Two of the most important concepts in lean are Lead Time and Cycle Time metrics. For anyone in manufacturing you know these are different but related concepts. Lead Time is measured by elapsed minutes and Cycle Time is measured by the amount of time per unit. Cycle Time measures throughput and is sometimes called “Takt” Time. I think you can see where math, statistics and change come into play implementing lean. I prefer to think of it more old school – faster, better, cheaper, the new element is value. Great lean thinkers know where and how they can improve the times while still delivering more value to their customer. Recently I spent the day with an Informatica User Group and David learning how “Lean Integration” transforms organizational processes. As a lean geek, I was impressed with how companies like Informatica are making a step change in the IT development process by incorporating lean concepts into their software. In doing so, they are providing developers with tools to deliver faster with higher value.

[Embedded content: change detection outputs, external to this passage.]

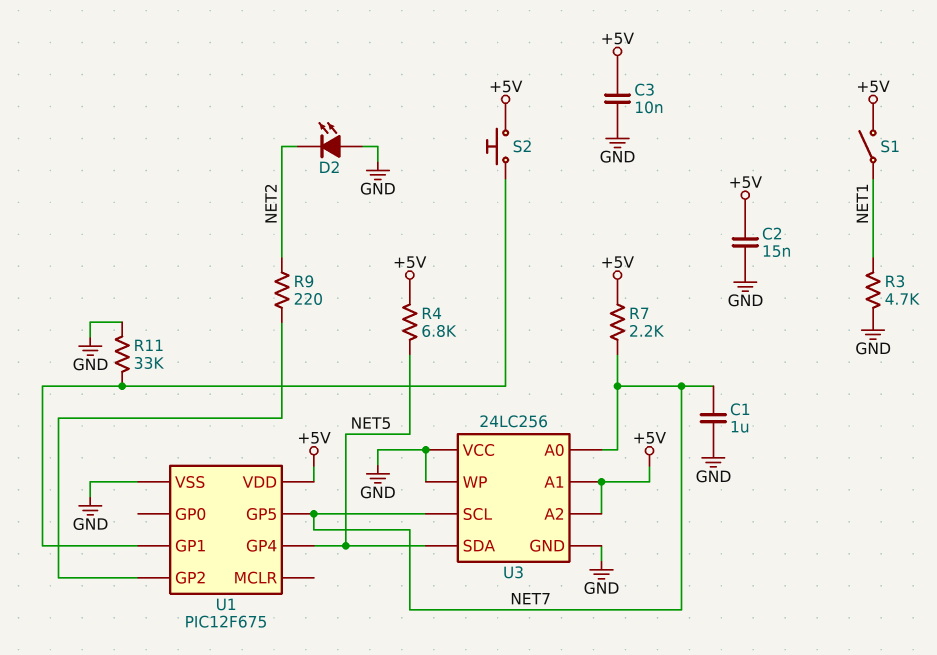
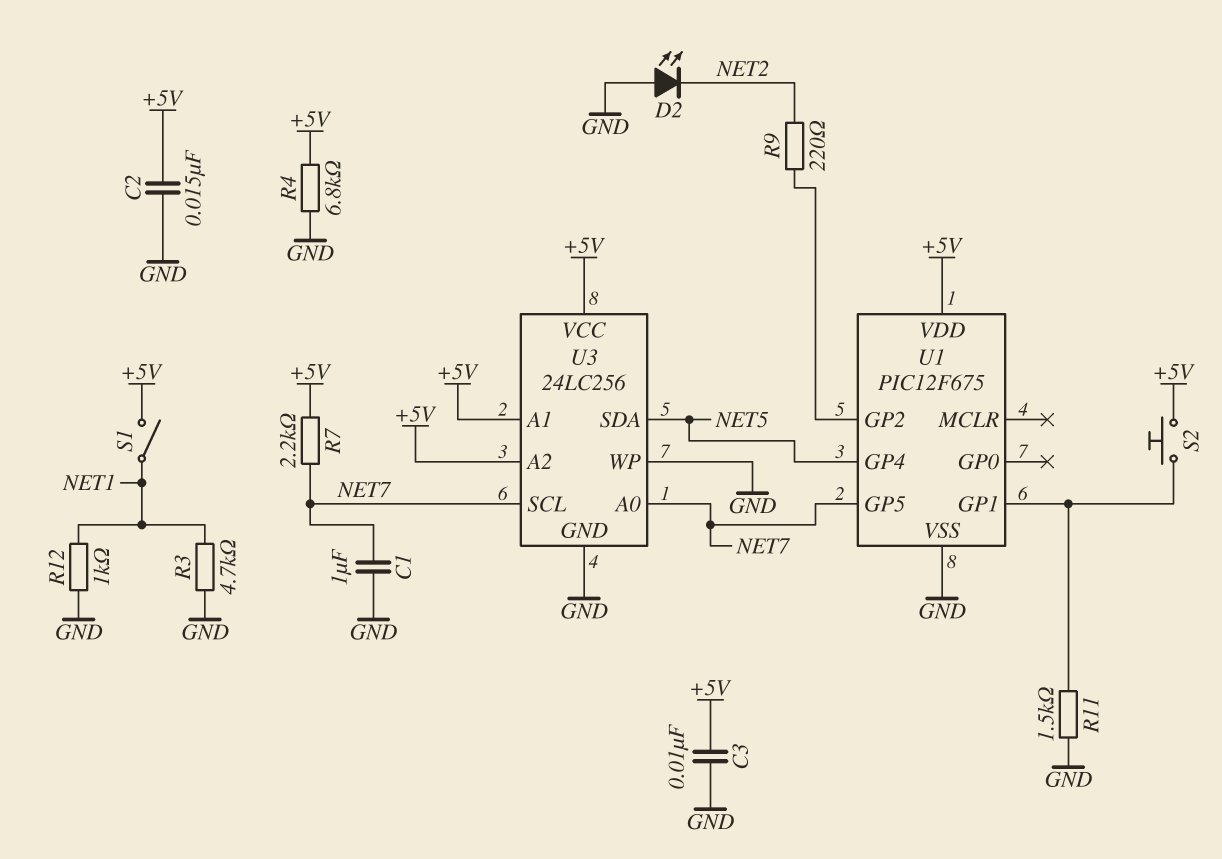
R4: 6.8k (+5V, NET5) -> 6.8k (+5V, GND)
R11: 33k (GND, U1/GP1) -> 1.5k (GND, U1/GP1)
R12: none -> 1k (GND, NET1)
U3 pin VCC: GND -> +5V

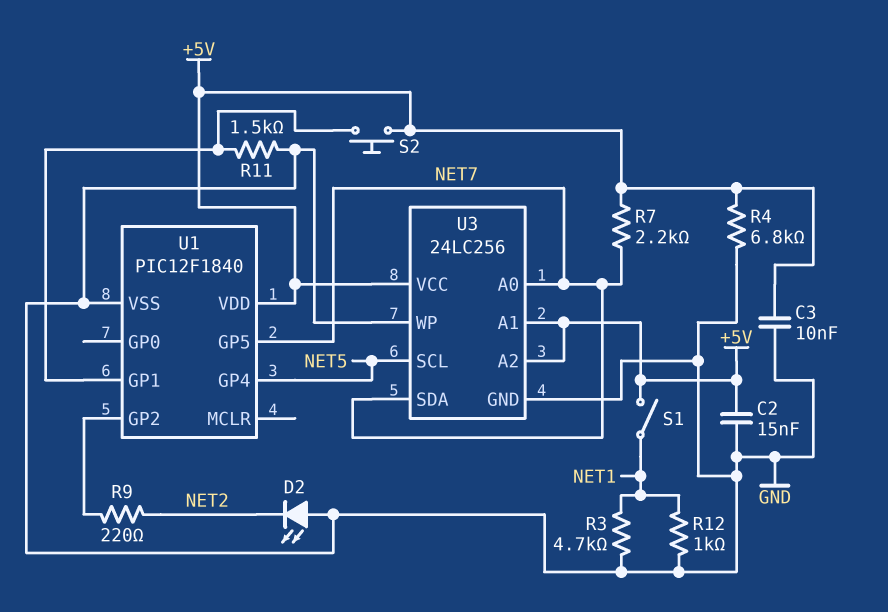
C1: 1uF (GND, NET7) -> none
U1: PIC12F675 -> PIC12F1840
U3 pin SCL: NET7 -> NET5
U3 pin SDA: NET5 -> NET7

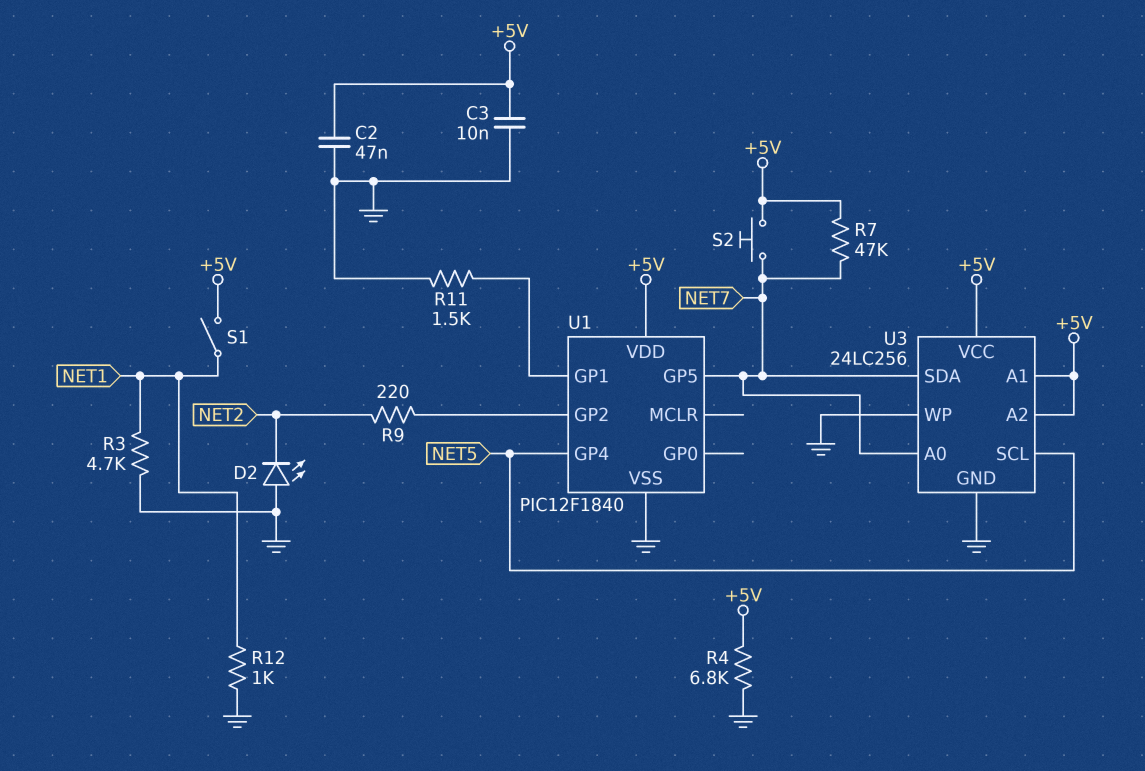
C2: 15nF (+5V, GND) -> 47nF (+5V, GND)
R7: 2.2k (+5V, NET7) -> 47k (+5V, NET7)
S2: button (+5V, U1/GP1) -> button (+5V, NET7)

David is the person responsible for guiding the longer-term vision for the platform that assists organizations, integrating and managing data more efficiently and effectively. The topics covered in the User Group Meeting included: Mapping Architect for Visio (MAV), Data Profiling and Lean Integration. Informatica realizes data integration mappings often follow the same design but have many different sources or other transformation rules. Developers and architects end up spending non value added time on repetitive tasks creating unique mappings and documenting mapping process. Redoing work is a big lean no-no as it leads to errors and higher defect rates. In MAV, they have incorporated the lean concept of reuse by auto generating PowerCenter mapping templates and reverse-engineering existing mappings into reusable templates. This ties into another lean concept: velocity, or the acceleration and automation of design where possible. After the presentation I had the opportunity to sit down with David and he told me much of what they have incorporated was developed by observing how their customers are using their products, “looking over their shoulders”. Because of their strong relationship with their User Groups, they don’t just field enhancement requests. They are able to really dig into what challenges their customers are trying to resolve. Asking the lean “5 Why’s” gave Informatica the requirements to build lean concepts into MAV and deliver value to their users.

David also spoke with the User Group about their Informatica Data Explorer (IDE) products. The product finds hidden data problems and enables organizations to analyze anomalies across multiple data sources. Version 9 of IDE incorporates lean concepts in role-based profiling tools so business analysts can analyze data through browsers and IT developers can use comprehensive development environments to conduct midstream data profiling. This lean concept of making corrections as you go, debugging midstream, saves developers time in the implementation process. Further, you don’t have to launch another tool to profile and investigate the reality of the data.

It’s obvious from speaking with David and from their products, Informatica values user communities and the feedback they provide. David shared with me how their user communities are plugged into the Informatica Product Development teams and the enhancement processes. David said “the user community is a vital part of the company’s approach to software development.” For those of us who are user community junkies, we know we can be a group of raging evangelists or detractors from any product. What David’s team has been able to do is embrace the dialogue across communities and the product team to create some impressive tools.